Daily Life in China                  

 

 

Chinese Combine, motorized:

A motorized harvester.  The drum inside has spikes and is turned by the motor.  The person standing receives stalks from the women.  He then puts them on the drum and twists the lot from side to side so the spikes knock off the rice.  The person bending over is scooping out shallow basketfuls of rice to put into a larger basket.  As the large baskets fill another farmer carries them to the road.

A very simple motor turns a single pully connected to the drum.

The threshed stalks are thrown neatly to the side.  The women tie stalks together with a few rice stalks and stand the grouped stalks in rows to dry.  

When a section of the lot is cleared the combine is moved to a new spot.  The combine rides on wooden runners.

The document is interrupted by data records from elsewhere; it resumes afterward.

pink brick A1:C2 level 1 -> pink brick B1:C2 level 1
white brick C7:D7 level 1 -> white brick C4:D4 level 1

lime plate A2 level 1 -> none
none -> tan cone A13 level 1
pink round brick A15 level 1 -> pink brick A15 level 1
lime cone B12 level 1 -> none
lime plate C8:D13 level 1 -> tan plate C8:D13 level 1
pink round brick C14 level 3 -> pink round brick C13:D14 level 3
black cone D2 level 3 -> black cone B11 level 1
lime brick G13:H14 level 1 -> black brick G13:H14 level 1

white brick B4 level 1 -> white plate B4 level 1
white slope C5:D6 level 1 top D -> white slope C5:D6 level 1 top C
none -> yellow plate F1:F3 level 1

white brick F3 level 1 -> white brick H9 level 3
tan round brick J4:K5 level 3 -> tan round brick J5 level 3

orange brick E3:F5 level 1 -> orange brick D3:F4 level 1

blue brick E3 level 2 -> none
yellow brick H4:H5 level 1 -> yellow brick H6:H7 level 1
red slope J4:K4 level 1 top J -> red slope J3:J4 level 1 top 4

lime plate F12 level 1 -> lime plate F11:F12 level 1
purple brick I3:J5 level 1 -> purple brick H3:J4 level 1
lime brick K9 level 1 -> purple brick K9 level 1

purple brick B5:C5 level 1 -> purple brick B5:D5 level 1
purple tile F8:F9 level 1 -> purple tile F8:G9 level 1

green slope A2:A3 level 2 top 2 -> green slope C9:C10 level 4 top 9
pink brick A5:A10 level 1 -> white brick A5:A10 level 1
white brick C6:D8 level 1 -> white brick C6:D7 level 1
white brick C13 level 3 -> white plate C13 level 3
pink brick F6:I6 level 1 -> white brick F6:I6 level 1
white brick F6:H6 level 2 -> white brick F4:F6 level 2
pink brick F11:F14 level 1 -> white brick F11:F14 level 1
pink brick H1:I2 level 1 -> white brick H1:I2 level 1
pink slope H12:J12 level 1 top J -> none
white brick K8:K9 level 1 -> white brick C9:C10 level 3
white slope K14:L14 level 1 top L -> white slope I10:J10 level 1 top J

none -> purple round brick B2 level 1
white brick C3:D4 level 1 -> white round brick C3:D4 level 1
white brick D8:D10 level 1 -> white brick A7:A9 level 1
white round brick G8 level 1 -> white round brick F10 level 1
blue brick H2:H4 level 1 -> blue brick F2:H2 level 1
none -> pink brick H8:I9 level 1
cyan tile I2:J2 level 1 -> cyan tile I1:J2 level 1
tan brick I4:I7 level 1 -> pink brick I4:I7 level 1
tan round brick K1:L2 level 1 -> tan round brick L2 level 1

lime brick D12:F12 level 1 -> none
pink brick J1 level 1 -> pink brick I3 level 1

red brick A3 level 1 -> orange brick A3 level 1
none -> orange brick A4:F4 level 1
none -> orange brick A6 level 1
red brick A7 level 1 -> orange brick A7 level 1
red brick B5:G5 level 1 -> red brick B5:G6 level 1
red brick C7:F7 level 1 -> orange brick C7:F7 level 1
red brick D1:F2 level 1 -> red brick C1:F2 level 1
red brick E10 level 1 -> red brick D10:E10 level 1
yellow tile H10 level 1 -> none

The rice is carried to the road, two baskets at a time handing off the split bamboo carrying stick, laying on top of the baskets in the foreground.  There is a good deal of chaff mixed in the the rice kernels.  The chaff is removed by methods dependent on several factors: the closeness of the family home to the plot, closeness to a road, availability of a few types of portable combines for rethreshing and winnowers.

The motor is easily slides off it's platform and carried away. The wooden combine is then hauled to the road and hand carted to another field or home.

Note the rice stalks tied for drying, lower right.